Josefina, with you my love, our love remains.

Wednesday, April 21, 2010

Bill Bolcom in Boulder

Bill Bolcom and his wife Joan Morris just spent a couple of days in Boulder working with the CU Wind Symphony and talking with our students. It was an absolute delight to have them in town. Aside from hearing great performances of Bill’s music, there are two highlights which I will always remember…

1. Bill and Joan performed a few of their cabaret songs. For years I have heard about how wonderful they are as a duo. People rave about their concerts but I have never had the chance to attend a performance. During the Tuesday afternoon talk, they did just a few songs which were all fantastic. They were funny, marvelously inventive, touching, and performed with an inspiring amount of musicality. The first cycle was called “Minicabs” which is short for mini-cabaret-songs. I need to hunt down the score and buy a copy immediately.

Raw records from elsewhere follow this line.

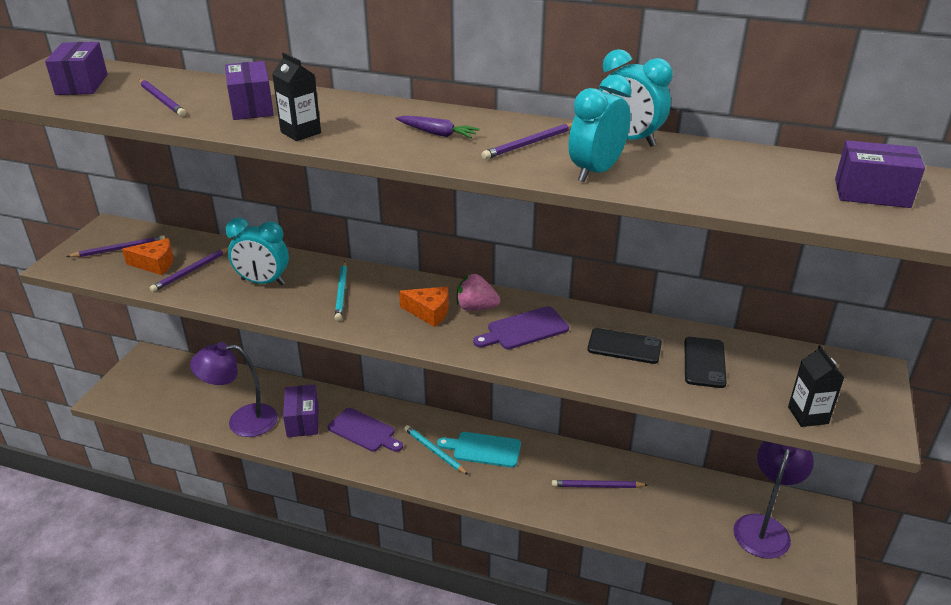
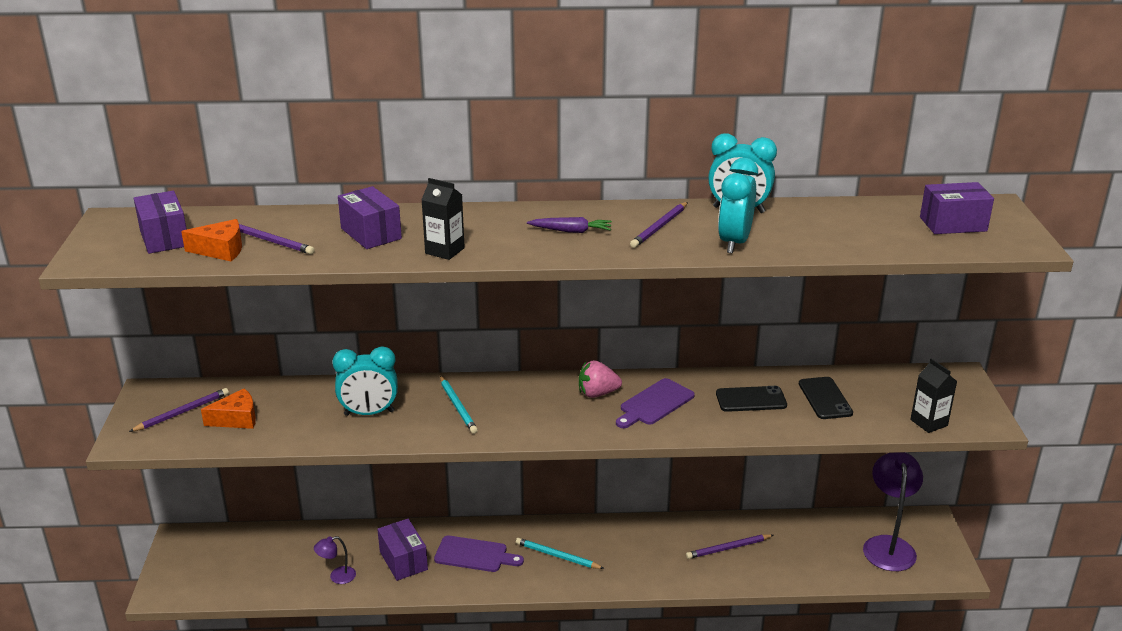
camera: 20 degrees left, 5 degrees down
(191, 271) = (283, 418): purple pencil -> none
(242, 421) = (337, 577): purple lamp -> purple lamp, size x0.48
(429, 312) = (556, 407): orange cheese -> orange cheese (221, 250)
(483, 449) = (604, 542): turquoise cutting board -> none

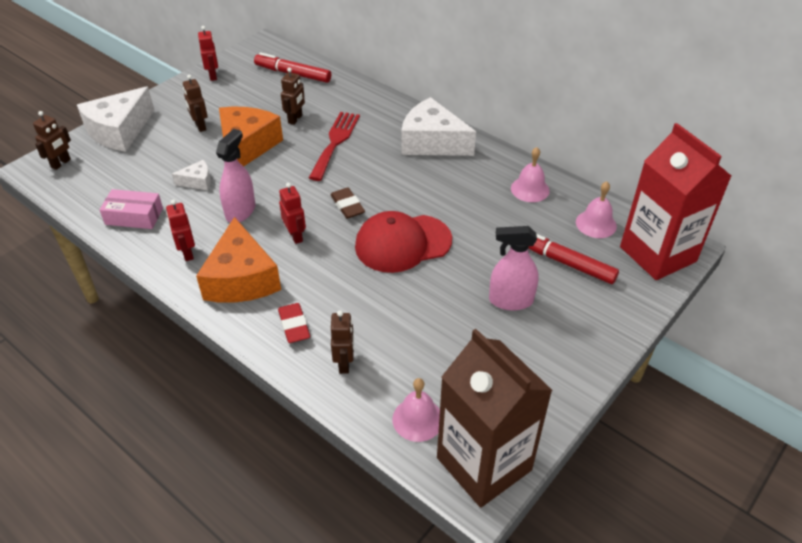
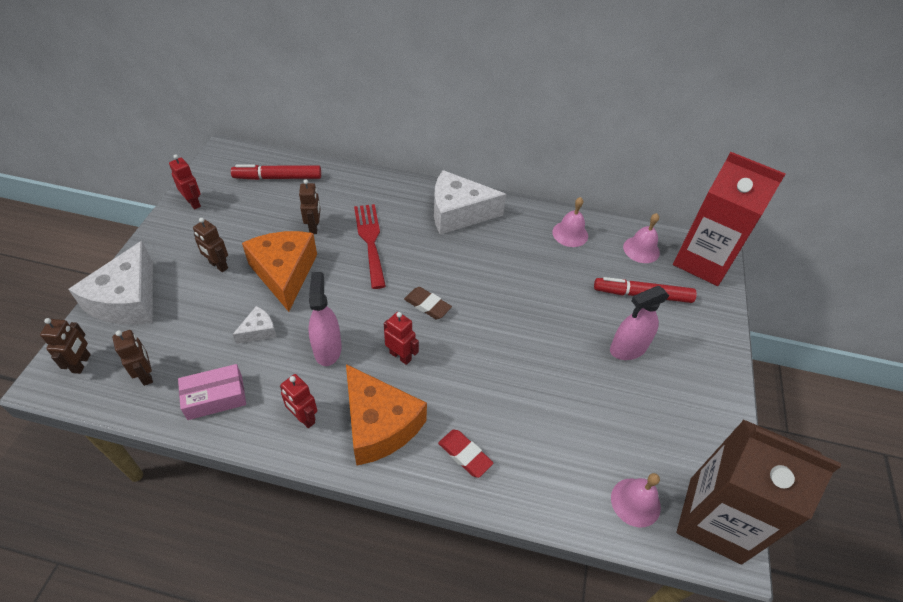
camera: 30 degrees left, 5 degrees up
(344, 363) = (537, 474): brown robot -> brown robot (146, 375)
(402, 243) = (503, 326): red cap -> none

2. Bill told a story about an afternoon where he and John Cage talked on the radio for 3 hours. Near the end of the time Bill started to talk about how he was at a bit of an aesthetic crisis with just too many options. John Cage told him he didn’t like arbitrary or external aesthetic divides but rather one should look within. It was a pivotal conversation for Bill and lead to the music that has defined his career.

Tuesday, April 20, 2010

Restarting the Blog

Its time to restart the blog. After a long hiatus, I do hope to get some regular posts going.

A lot has happened in the nearly two years since I last posted. I've had premieres with the National Symphony Orchestra, the Takacs Quartet with the University of Colorado Wind Ensemble, a chamber group at the Aspen Music Festival, the Borromeo String Quartet, and numerous choruses. I've been on leave this semester and have been to the McDowell Artist Colony and the UCross Foundation in Wyoming.

I'm currently working on a chamber opera based on the life of Miguel Hernandez as well as writing pieces for the Takacs Quartet, the Air Force Academy Band, and the Symphonic Band and combined choruses of Wheaton College.

I hope to cover many of these topics as I get this blog up and running again.

Above is a picture from the NSO Asian tour last June.